Friday 5 May 2017 15.47 BST
One of the things I love most about living in London is quite how big everything is. And not just cool things like art galleries and skyscrapers and the public transport network, either, but all sorts of things – like rents and salaries (not yours or mine) and the queue to get into brunch. They’re all so much bigger than in any other British city. It’s brilliant. No, honestly, it’s completely brilliant.
Anyway, one of the things which it’s recently turned out was also bigger in London is its air pollution. EU law states that the average hourly level of nitrogen dioxide (NO2), spluttered out mainly from diesel vehicles, should not exceed 200 micrograms per cubic metre more than 18 times a year.
But this country is not letting any Brussels bureaucrat dictate to us about what we can and can’t breathe, and Brixton Road, one of the main highways into south London, had already managed to exceed that limit by 5 January. Take that, Junker. Brexit means Brexit. You lost, get over it.
This isn’t actually a new phenomenon: last year, Putney High Street managed to breach the hourly limit over 1,100 times, which is a bit more than 18. In all, since the decade’s start, the legal limit has been breached in more than 90% of the UK’s urban areas.
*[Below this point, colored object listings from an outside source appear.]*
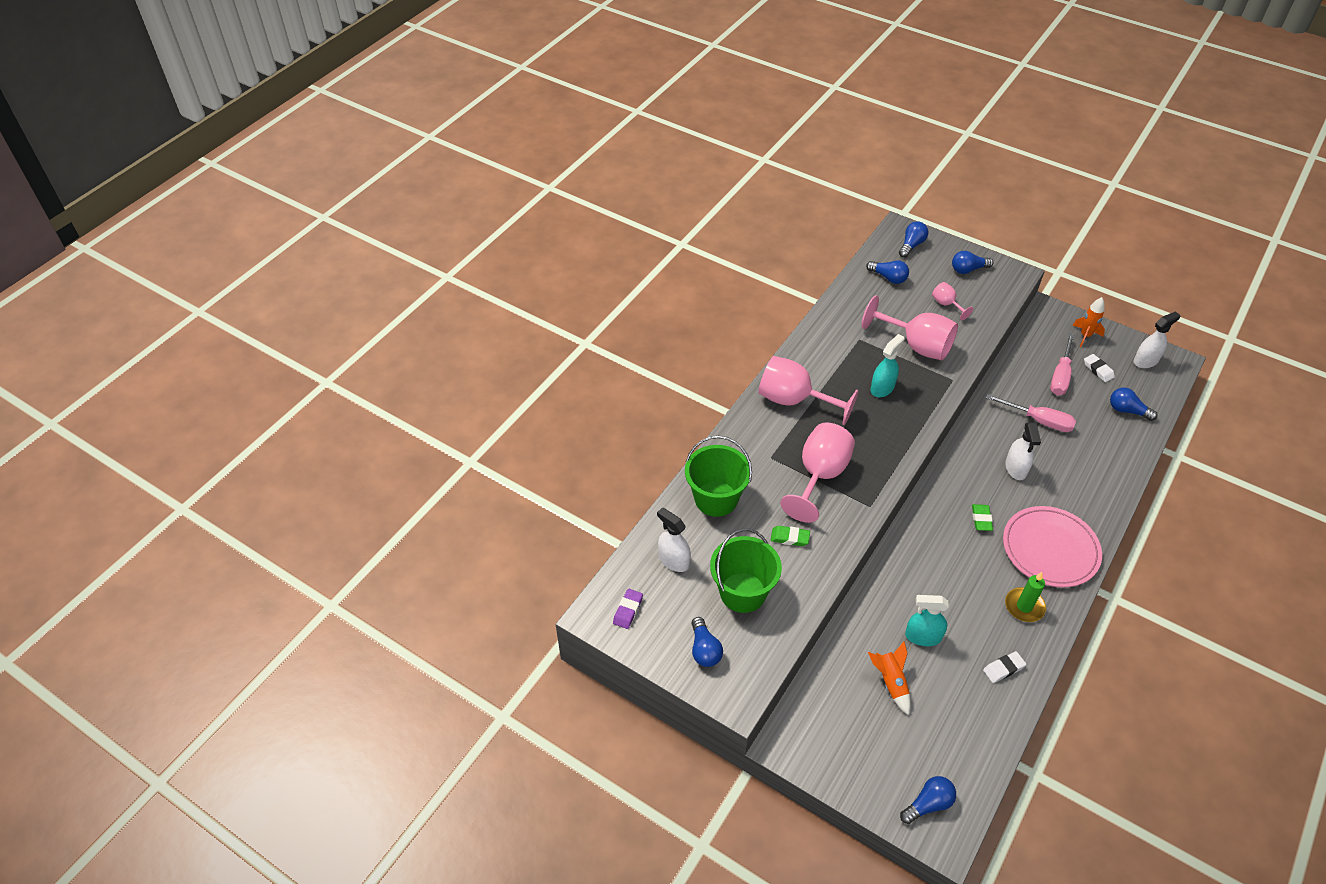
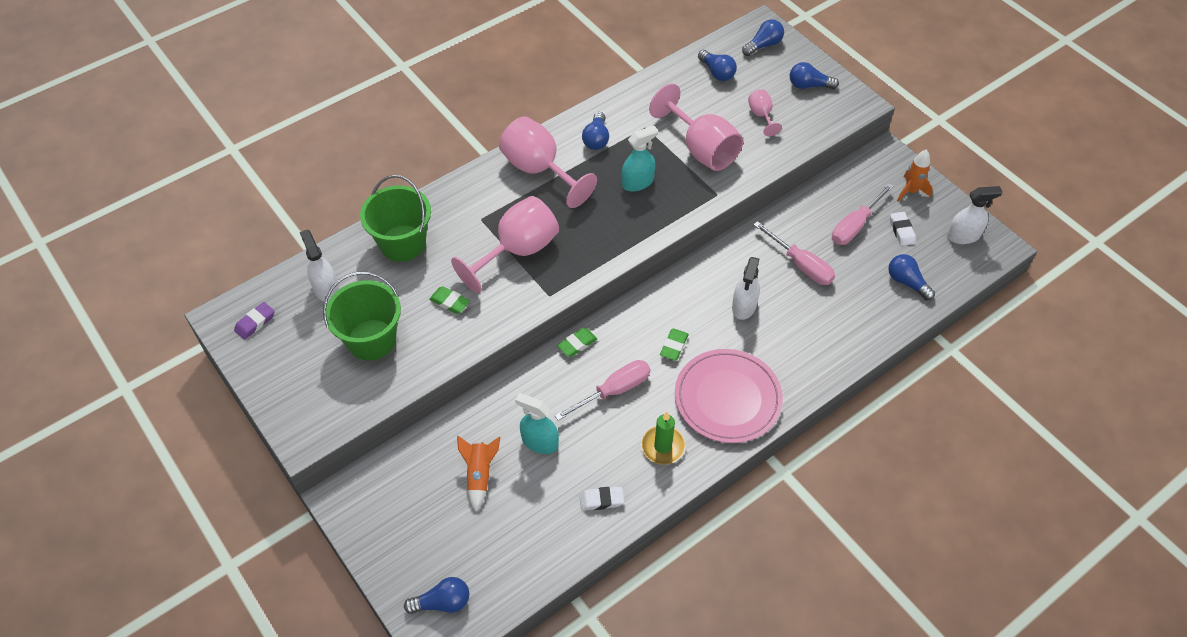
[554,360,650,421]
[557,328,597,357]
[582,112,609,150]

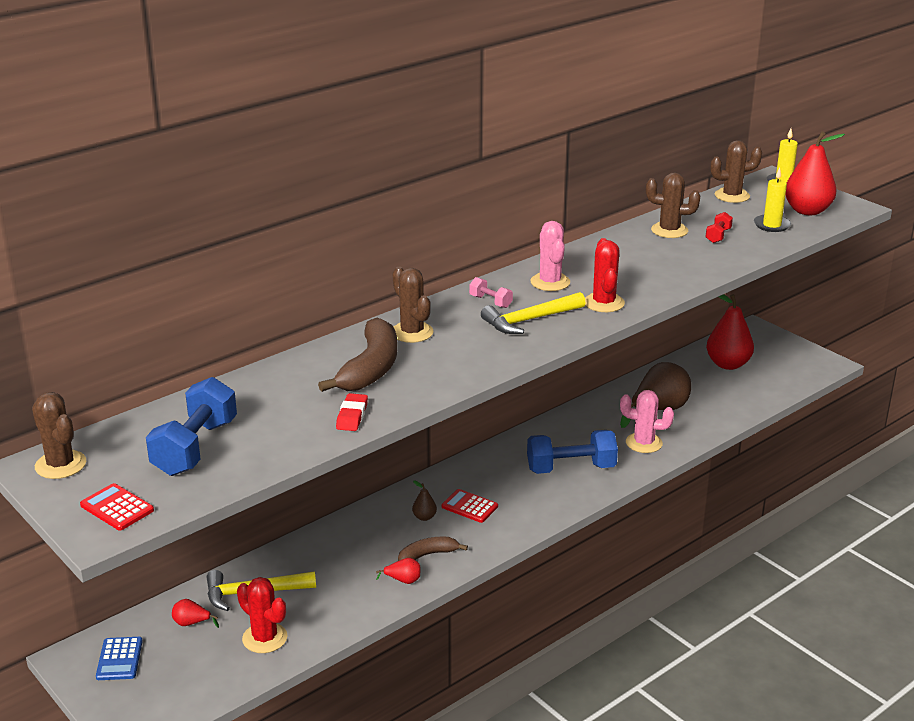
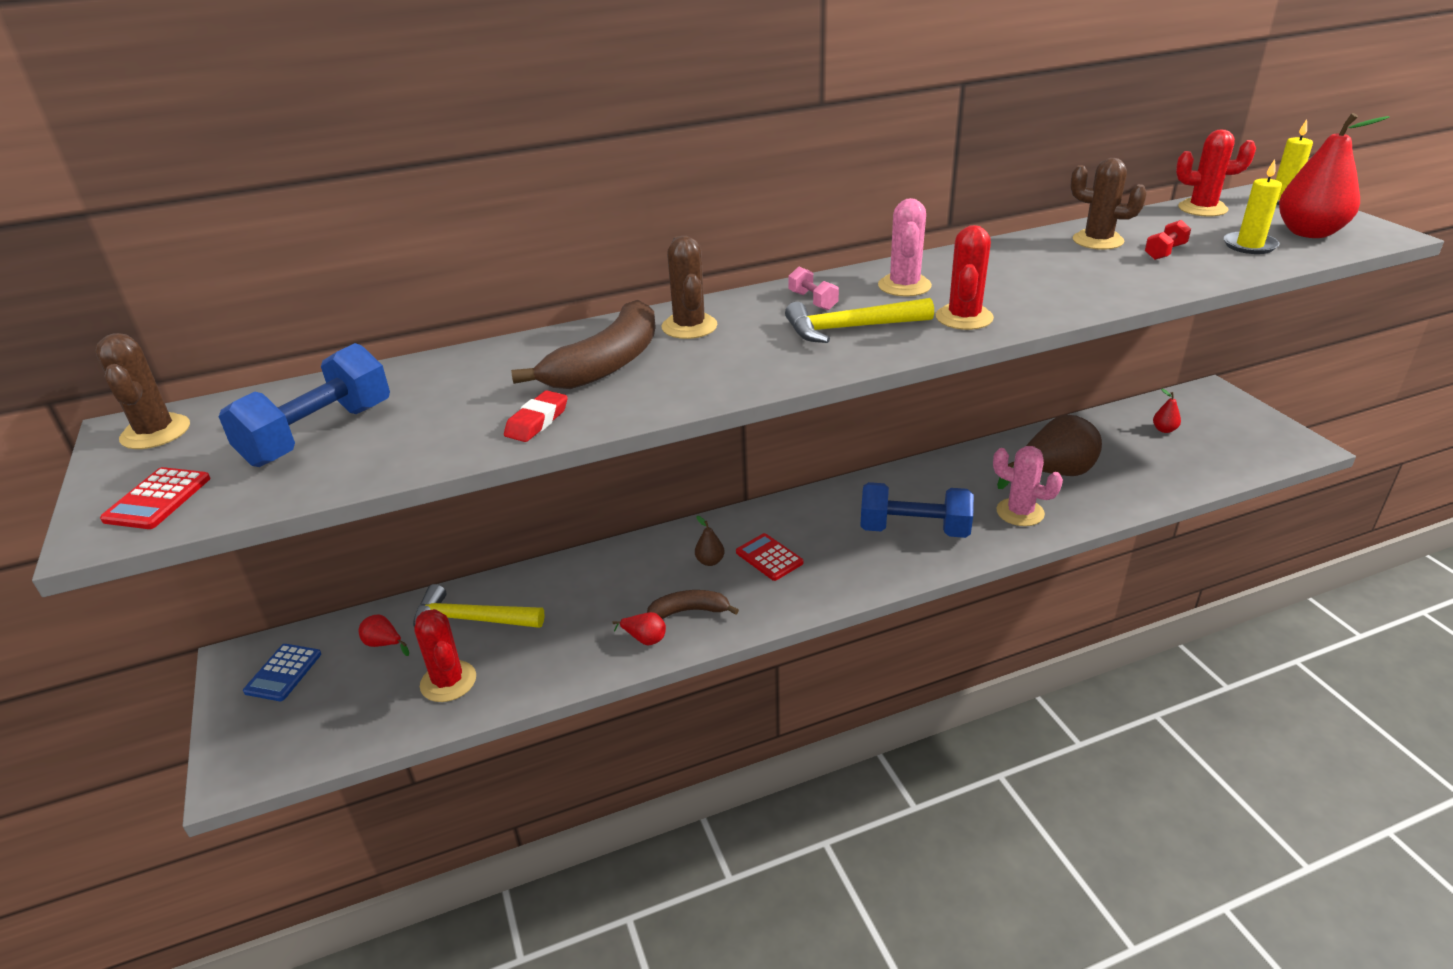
[1176,129,1256,217]
[100,467,210,529]
[1153,389,1181,433]

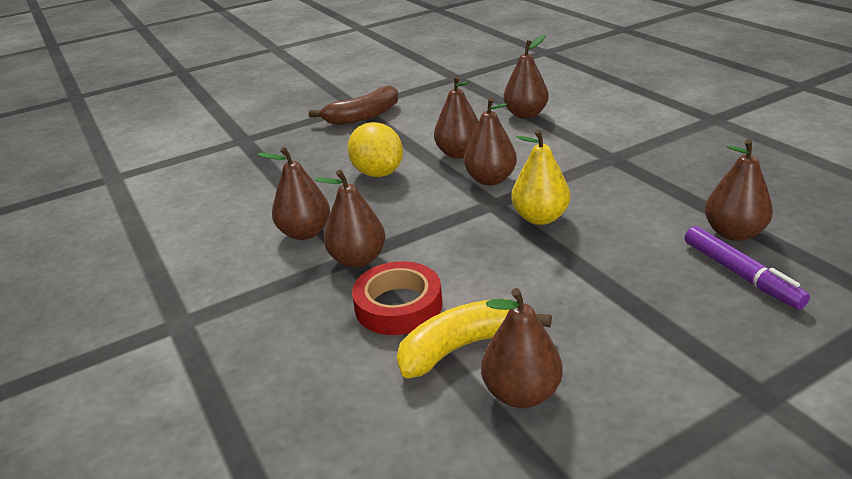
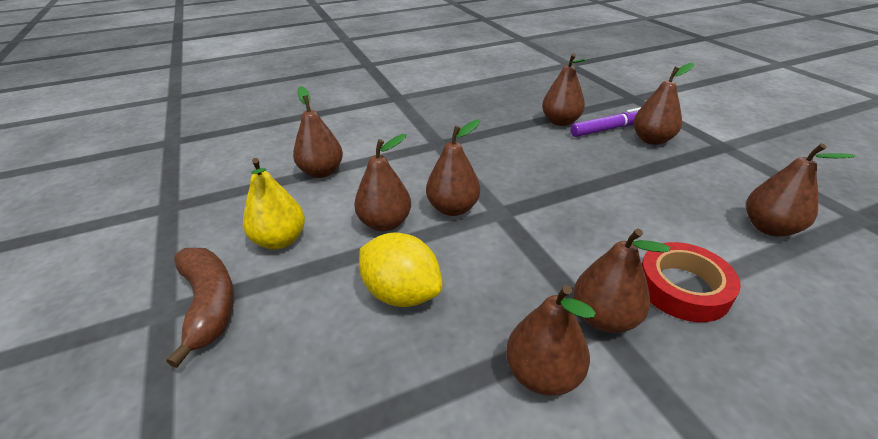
[397,299,552,378] (first image)
[633,63,694,145]
[243,158,305,249]
[359,233,442,307]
Nor is this just a theoretical problem: in 2010, when air pollution was rather lighter than it is today, researchers at King’s College London calculated that long term exposure to NO2 was linked to 5,900 deaths in London. In all, according to the Royal College of Physicians, air pollution across the UK is responsible for about 40,000 premature deaths each year. It’s difficult to come up with any other phenomenon or policy or organisation that could get away with knocking off a population the size of Dover every year without the government being forced to intervene.
As it happens, ministers are taking action – but they’re not taking very much action, and they’re also taking their sweet time about what they are bothering to do. (In their defence, the ministry responsible, Defra, puts the number of deaths attributable to air pollution every year at just 23,500, and killing a population the size of Ormskirk is fine.)
The original plan to sort out this mess would have seen parts of the UK not meeting EU standards until 2030, but in 2015, the supreme court ruled that the government had to take immediate steps. This, it turns out, meant “another two years and one court battle later”, which I think gives us a sense of how serious ministers are about dealing with this problem.
Finally today, the government published its air quality strategy consultation – not a plan, so much as a plan to have a plan. To be fair, this includes a number of positive proposals for getting air pollution down: cutting speeds on certain motorways; introducing a scheme to “retrofit” the most polluting vehicles; an expansion of the UK’s “clean air zones” in which local authorities will take specific actions to get emissions down.
But the strategy is noteworthy, too, for what it leaves out. It doesn’t commit the government to a scheme to scrap the dirtiest diesel cars. And it does everything it can to discourage councils from charging polluting vehicles entering clean-air zones. For a party that believes in the economics of financial incentives, it’s funny how reluctant the Conservatives are to impose any new charges on drivers.
The problem, I fear, is that deaths from air pollution are largely invisible: they manifest as other, more noticeable symptoms such as cancer, stroke and heart disease. The protests of the car industry and the motoring lobby, by contrast, are very visible indeed. As it stands, it’s easier to lose votes by penalising drivers than it is to win them by cleaning up the air.
So it is that the government’s ambition is for “nearly every car and van to be zero emission” by the distant date of 2050. Until then, you’ll just have to hold your breath. And whatever you do, avoid Brixton Road.